Kayseri Şehir Hastanesi’nde ilk olarak yapılan özafagus (yemek borusu) kanseri ameliyatı ile hasta sağlığına kavuştu.
Kayseri Şehir Hastanesi Genel Cerrahi Kliniği doktorlarından Prof. Dr. Tamer Ertan, Prof. Dr. Ömer Topuz ve Gastroenteroloji Cerrahisi Kliniğinden Doç. Dr. Ersin Gündoğan, ekip çalışmasıyla başarılı bir özafagus kanseri cerrahisi gerçekleştirdi. Hastanede ilk kez kapalı yöntemle yapılan bu operasyon ile Mehmet Kaplan sağlığına kavuştu.
Konuyla ilgili bilgilendirme yapan Gastaroenteroloji Cerrahisi Uzmanı Doç. Dr. Ersin Gündoğan, "Yemek borusu kanseri, dünya çapında görülen en yaygın dokuzuncu kanser tipidir ve kansere bağlı ölümlerin ise altıncı en yaygın nedenidir. Altın standart tedavi cerrahi ile kombine edilmiş kemoterapi- radyoterapi (ilaç ve ışın) tedavileridir. Özofagus cerrahisi; tedavi prensibinin iki ayrı kompartman (toraks-abdomen / karın-göğüs) cerrahisi içermesi ve özofagusun yapısal özelliklerinden dolayı riskli ve büyük ameliyatlardır. Bu ameliyatların kapalı yöntemle yapılması ise hastanın bu zorlu süreçten hızla sıyrılması açısından güncel veriler ışığında önerilmektedir.

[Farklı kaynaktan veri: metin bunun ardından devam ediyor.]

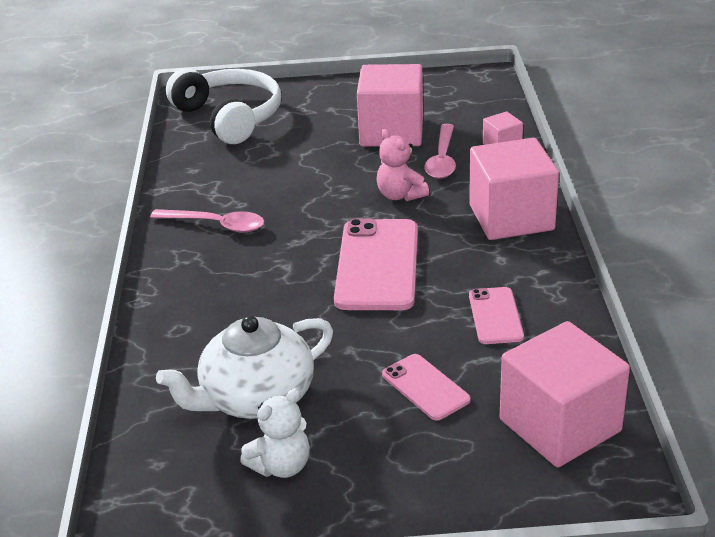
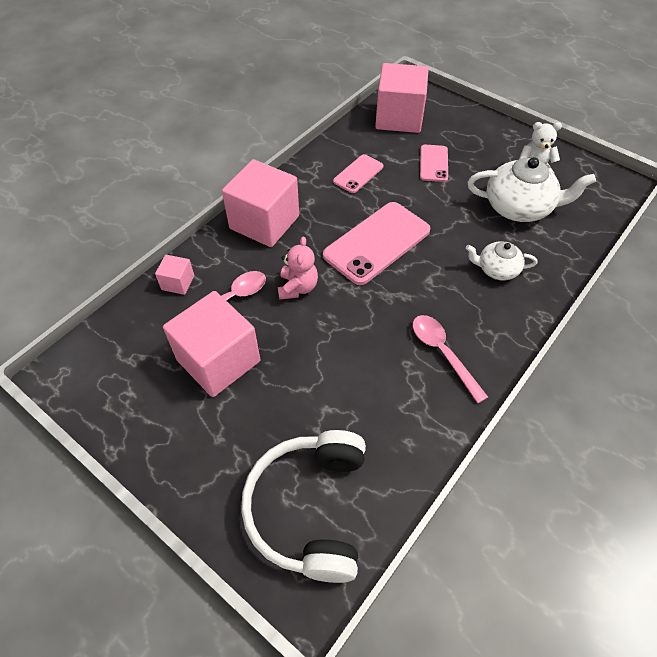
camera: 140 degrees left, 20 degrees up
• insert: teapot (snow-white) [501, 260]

Hastamız yemek borusu ilk ve orta kesiminde yemek yemeye engel olan bir kitleyle hastanemiz onkoloji - radyasyon onkoloji bölümüne yönlendirilmiş. Bu bölümler tarafından neoadjuvan (ameliyata hazırlık) tedavisi tamamlandıktan sonra tarafımıza operasyon amaçlı yönlendirildi. Hastanın yemek borusu ilk-orta kesiminde trakea (soluk borusu) ile yakın ilişkili tümörü mevcuttu. Hastamıza Torako - laparoskopik yöntem ile yemek borusu ameliyatı yapıldı. Hastanın yemek borusu tama yakın çıkartılıp, kendi midesinden yeni bir yemek borusu yapılıp, kalan sağlıklı yemek borusuyla birbirine eklenerek normal besin sindirim yolu devamlılığı sağlandı. Bu ameliyatta hem göğüs kafesi bölgesi, hem de karın bölgesini içeren iki ayrı vücut bölgesi cerrahisi torakoskopik-laparoskopik yöntem ile (kapalı yöntem) yapıldı. Hastamızın ameliyat sonrası takip - tedavisi bitmiş ve taburcululuğu hazırlanmaktadır. Hastaların kapalı yöntem ile bu ameliyatları olması; operasyon sonrası toparlanma sürecinin daha hızlı olmasını ve daha erken devam tedavilerine (kemoterapi) başlamasını sağlamaktadır. Hastalara bunun gibi çoğu merkezde uygulanmayan cerrahi prosedürler, üstelik laparoskopik (kapalı yöntem) olarak hastanemizde uygulanmaktadır. Bu operasyon hastanemiz ve çevre bölgesinde uygulanan ilk cerrahi prosedür olmaktadır. Bu tür büyük ameliyatlar operasyona hazırlık, operasyon süreci ve operasyon sonrası olmak üzere bir ekip ile yürütebilecek uzun bir süreç içermektedir. Biz Kayseri Şehir Hastanesi genel cerrahi kliniği olarak bu tür büyük operasyonları sıklıkla yapmaktayız. Hastalarımıza güncel bilgi ve tekniklerle uygulanan yöntemlerle hizmet vermekteyiz” dedi.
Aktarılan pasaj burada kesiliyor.